La sanción dejó sin segundo puesto al francés tras la carrera
Mathis Azzaro, que había cruzado la meta en segunda posición en la Copa del Mundo de XCO de Leogang, fue descalificado después de la prueba por utilizar el pit lane de una forma considerada irregular por los comisarios. Según la decisión comunicada tras la carrera, el francés habría aprovechado ese paso por la zona técnica para adelantar y obtener una ventaja deportiva.
La norma de la UCI (Unión Ciclista Internacional) es clara en ese punto: cuando existe un pit lane, los corredores no pueden utilizarlo para ganar ventaja en carrera. En caso de entrar sin una razón válida, los comisarios pueden aplicar la descalificación. En una disciplina como el Cross Country olímpico, donde una posición en un tramo estrecho puede condicionar toda una vuelta, ese matiz tiene impacto directo en el resultado.
La decisión fue especialmente dura porque Azzaro no recibió una simple penalización de tiempo, sino que quedó fuera de la clasificación. En términos deportivos, perdió un podio de Copa del Mundo y puntos valiosos en una jornada en la que había estado peleando en la parte delantera hasta el final.
El caso también ha dejado una pregunta inevitable: hasta dónde llega la interpretación de los comisarios cuando una acción se produce en una zona pensada para asistencia, pero integrada dentro del trazado de carrera. El uso del pit lane en MTB no suele generar titulares, pero en Leogang ha terminado siendo el centro de la noticia.
La polémica aumentó por la comparación con lo sucedido en la carrera femenina, donde Jenny Rissveds fue investigada después de salirse del recorrido. La sueca fue finalmente exonerada, pese a que el reglamento UCI indica que un corredor que abandona el trazado por cualquier motivo debe regresar al punto por el que salió.
La diferencia entre ambos casos ha alimentado el debate. En el de Azzaro, los comisarios entendieron que hubo una ventaja directa. En el de Rissveds, la investigación no acabó en sanción, lo que sugiere que la aplicación de la norma admite más matices de los que transmite una lectura literal del reglamento.
Para los corredores, el mensaje es delicado. El reglamento UCI de Mountain Bike busca evitar atajos, maniobras irregulares y ventajas artificiales, pero también debe convivir con carreras cada vez más rápidas, circuitos técnicos y situaciones de carrera que no siempre encajan en una interpretación simple.
Leogang ha vuelto a demostrar que el XCO moderno ya no se decide solo por vatios, técnica o elección de neumáticos. También se decide en despachos, revisiones posteriores y criterios arbitrales que pueden transformar una actuación de podio en una descalificación.
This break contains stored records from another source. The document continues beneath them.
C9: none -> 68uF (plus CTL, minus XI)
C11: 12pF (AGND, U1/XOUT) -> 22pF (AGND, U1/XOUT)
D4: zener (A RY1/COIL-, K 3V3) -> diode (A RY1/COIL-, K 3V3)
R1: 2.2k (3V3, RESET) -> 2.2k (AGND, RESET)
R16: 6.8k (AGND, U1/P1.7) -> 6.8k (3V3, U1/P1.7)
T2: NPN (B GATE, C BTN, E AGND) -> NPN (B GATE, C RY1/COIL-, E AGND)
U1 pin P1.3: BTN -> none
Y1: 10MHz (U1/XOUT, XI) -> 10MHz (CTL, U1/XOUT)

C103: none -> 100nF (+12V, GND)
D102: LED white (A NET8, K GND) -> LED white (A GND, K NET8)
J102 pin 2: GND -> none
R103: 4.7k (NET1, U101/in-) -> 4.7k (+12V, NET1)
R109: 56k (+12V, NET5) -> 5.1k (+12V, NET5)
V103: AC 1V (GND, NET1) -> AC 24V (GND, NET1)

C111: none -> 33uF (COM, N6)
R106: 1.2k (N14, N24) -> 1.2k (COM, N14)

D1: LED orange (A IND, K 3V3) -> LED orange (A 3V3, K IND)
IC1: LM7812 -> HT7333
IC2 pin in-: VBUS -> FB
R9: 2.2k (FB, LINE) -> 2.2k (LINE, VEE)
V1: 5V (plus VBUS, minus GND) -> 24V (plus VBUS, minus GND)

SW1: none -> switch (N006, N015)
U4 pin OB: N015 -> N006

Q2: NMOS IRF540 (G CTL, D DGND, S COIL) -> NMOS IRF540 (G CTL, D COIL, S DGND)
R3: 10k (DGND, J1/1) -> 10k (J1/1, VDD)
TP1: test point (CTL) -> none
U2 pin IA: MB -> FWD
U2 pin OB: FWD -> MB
La sanción a Azzaro deja un resultado corregido, pero también una sensación de falta de uniformidad que la UCI tendrá que explicar mejor si quiere evitar que cada incidente similar acabe convertido en una discusión pública. Para el espectador, la cuestión de fondo no es si el reglamento existe, sino si se aplica de forma comprensible y constante.